Josh White’s religious recordings were so popular that he soon acquired the nickname “The Singing Christian,” though there’s no indication that he was especially religious. He did go to church, which is where he met his wife, Carol, in 1934. Her account of the courtship in Elijah Wald’s Josh White: Society Blues is pretty funny:

This was the “be careful of boys” era, and if I had not been in church and if he had not been in church, it would have been all over. I would not have known him at all. He sang, and my mother said, “What a lovely boy — such a clean cut, lovely young man.” And I said, “Uh-ohhh.”

But the Singing Christian had another side. He was still making blues records under the pseudonym “Pinewood Tom,” sometimes working with the established blues titans Leroy Carr and Scrapper Blackwell. He also had a side hustle playing all-night rent parties in Harlem — about as far from the church as you can get.

It was most likely this other Josh White who very nearly ended the careers of both. Somehow or other, he cut his hand up so badly that doctors wanted to amputate some of the fingers. The official story was that he slipped while carrying groceries and cut his hand on a broken milk bottle. But according to Society Blues he once told a friend,

The truth is it was because of a woman. I was quite a lady’s man in those days and another man and I were seeing the same woman. He said some things about me, and one night I ran across him on the street and took out after him. He ran into a building and held the door shut, and I just went right through the glass with my fist. The milk bottle story is just for public relations.
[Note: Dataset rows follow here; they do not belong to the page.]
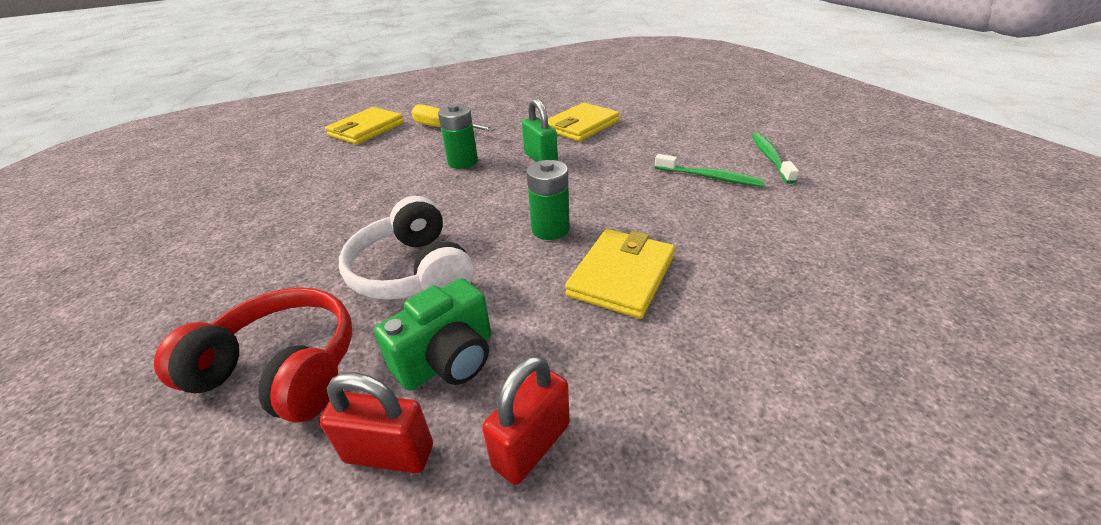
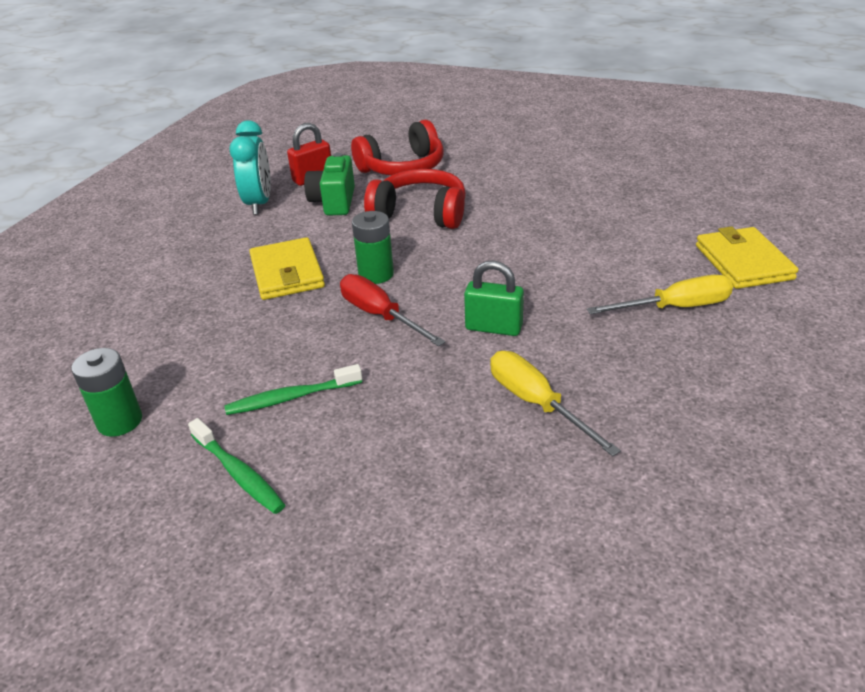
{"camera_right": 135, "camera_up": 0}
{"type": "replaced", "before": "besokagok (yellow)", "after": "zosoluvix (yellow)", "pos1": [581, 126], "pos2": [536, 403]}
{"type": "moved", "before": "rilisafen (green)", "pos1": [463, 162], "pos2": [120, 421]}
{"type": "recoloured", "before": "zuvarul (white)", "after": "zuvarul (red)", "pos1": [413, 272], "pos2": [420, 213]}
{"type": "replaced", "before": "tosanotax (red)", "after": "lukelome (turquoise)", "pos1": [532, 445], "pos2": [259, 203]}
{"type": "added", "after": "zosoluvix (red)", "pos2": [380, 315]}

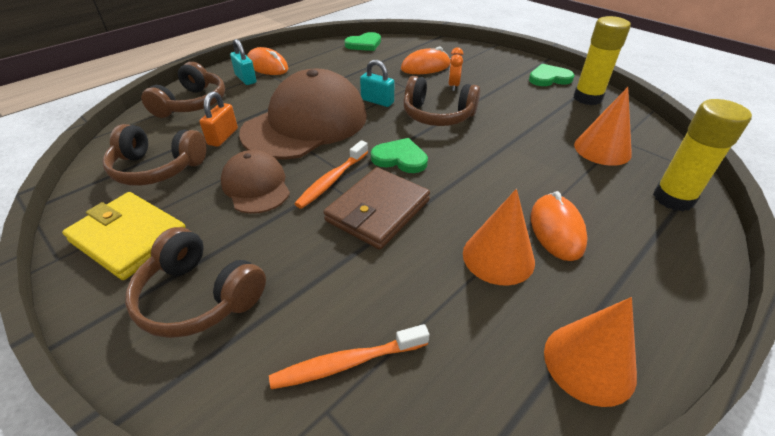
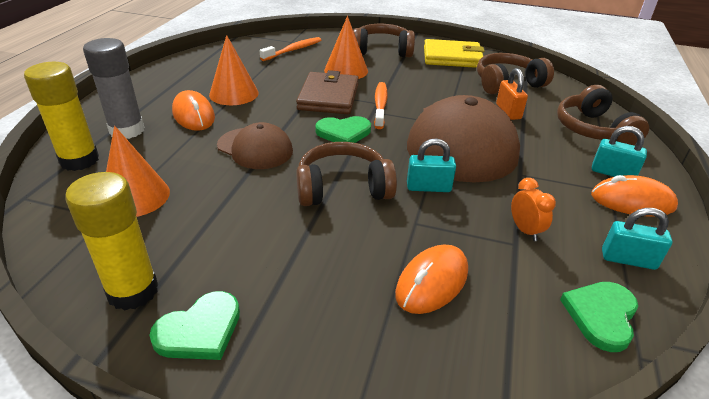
{"camera_right": 150, "camera_up": -5}
{"type": "moved", "before": "lukelome (orange)", "pos1": [453, 86], "pos2": [525, 230]}
{"type": "moved", "before": "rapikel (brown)", "pos1": [256, 186], "pos2": [255, 148]}
{"type": "moved", "before": "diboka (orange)", "pos1": [589, 363], "pos2": [346, 70]}
{"type": "added", "after": "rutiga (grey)", "pos2": [127, 130]}
{"type": "added", "after": "tosanotax (turquoise)", "pos2": [628, 259]}

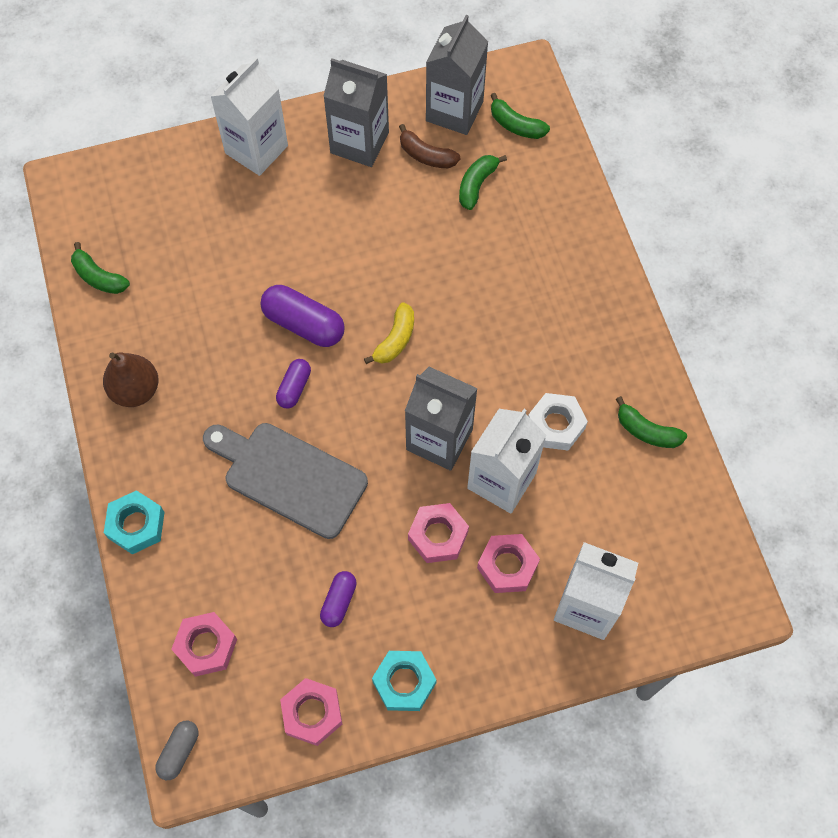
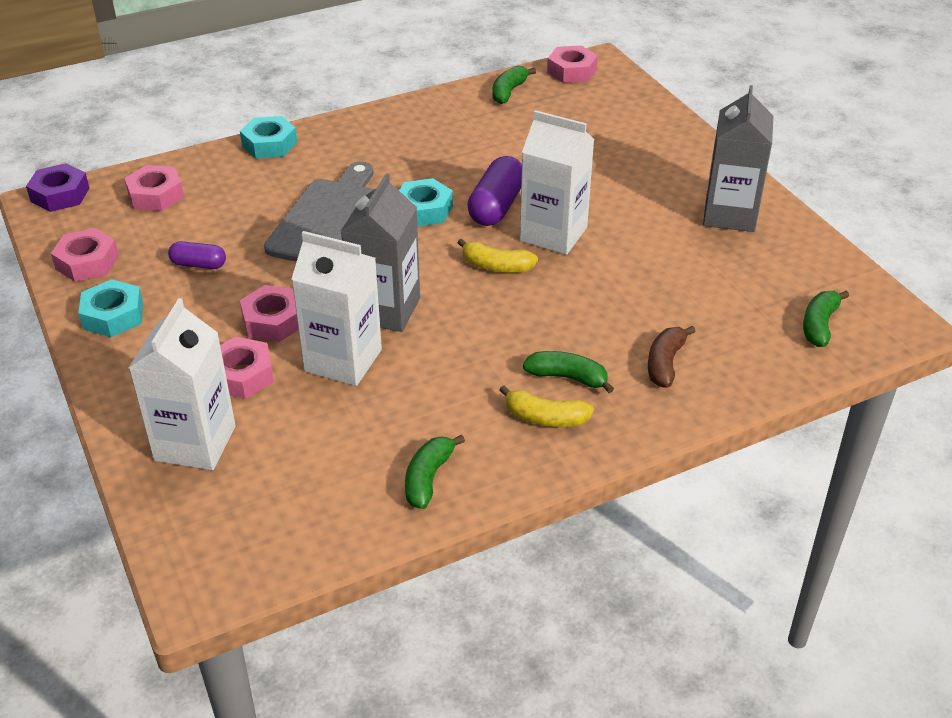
{"camera_right": 80, "camera_up": -25}
{"type": "removed", "before": "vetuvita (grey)", "pos1": [454, 111]}
{"type": "moved", "before": "vetuvita (white)", "pos1": [256, 149], "pos2": [553, 234]}
{"type": "moved", "before": "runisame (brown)", "pos1": [426, 155], "pos2": [665, 363]}
{"type": "moved", "before": "runisame (green)", "pos1": [476, 185], "pos2": [567, 377]}
{"type": "removed", "before": "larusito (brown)", "pos1": [135, 390]}
{"type": "replaced", "before": "kevofedun (purple)", "after": "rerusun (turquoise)", "pos1": [294, 388], "pos2": [424, 210]}
{"type": "removed", "before": "rerusun (white)", "pos1": [556, 425]}
{"type": "replaced", "before": "kevofedun (grey)", "after": "rerusun (purple)", "pos1": [179, 751], "pos2": [60, 195]}
{"type": "added", "after": "rerusun (pink)", "pos2": [571, 71]}
{"type": "added", "after": "runisame (yellow)", "pos2": [545, 418]}

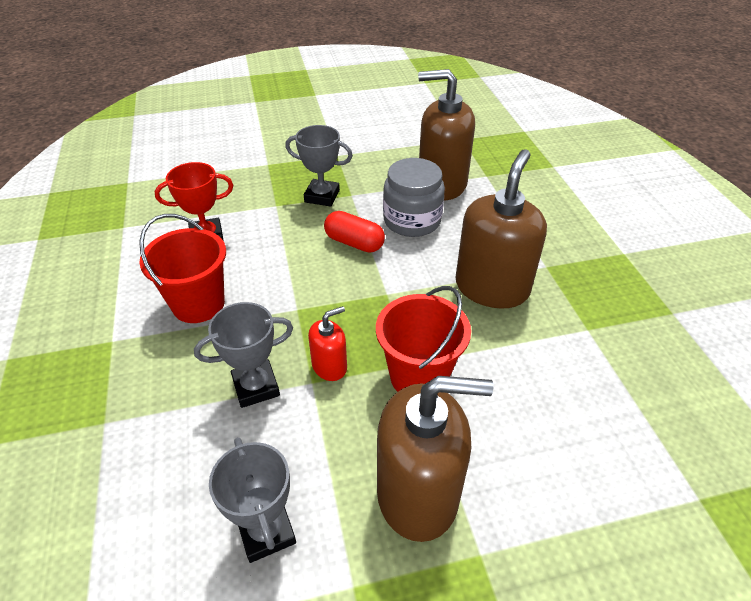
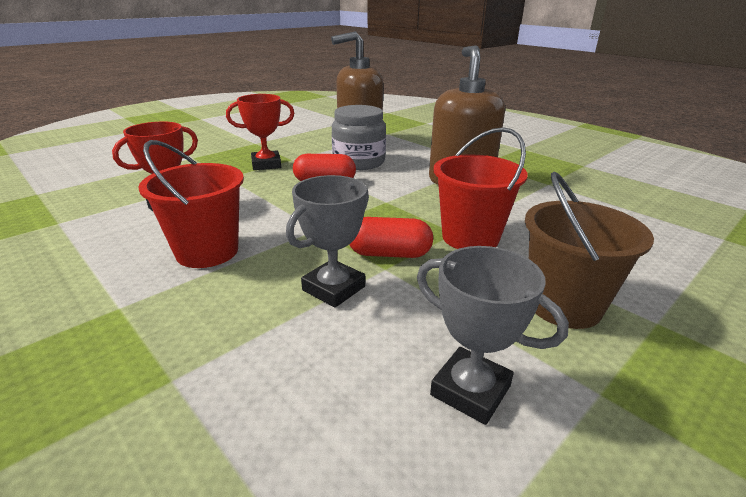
{"camera_right": -30, "camera_up": -15}
{"type": "recoloured", "before": "gevolugek (grey)", "after": "gevolugek (red)", "pos1": [322, 196], "pos2": [266, 164]}
{"type": "replaced", "before": "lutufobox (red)", "after": "kevofedun (red)", "pos1": [329, 366], "pos2": [389, 254]}
{"type": "replaced", "before": "lutufobox (brown)", "after": "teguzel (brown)", "pos1": [418, 494], "pos2": [563, 305]}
He refused the amputations and did keep the hand, but was unable to play guitar for a long time. It’s not clear to me why he couldn’t make a living as a singer; he had a wonderful voice, and there were plenty of guitar players around. But apparently bluesmen who didn’t play as well as sing were simply not in demand. He worked as a longshoreman, stevedore, bellhop, and elevator operator, then got a job as a building superintendent, which included lodging as well as pay. But when his union mandated pay raises and he refused to pay kickbacks to his employer, he was fired.

In the meantime his hand had been gradually improving — sometimes he would wrap it in mud his mother sent from South Carolina — and he returned to playing house parties in a limited capacity. (This would be a good place in the biopic for a montage.) Then he caught a lucky break: He was cast to play Blind Lemon Jefferson in a stage play called John Henry, joining a cast headlined by Paul Robeson.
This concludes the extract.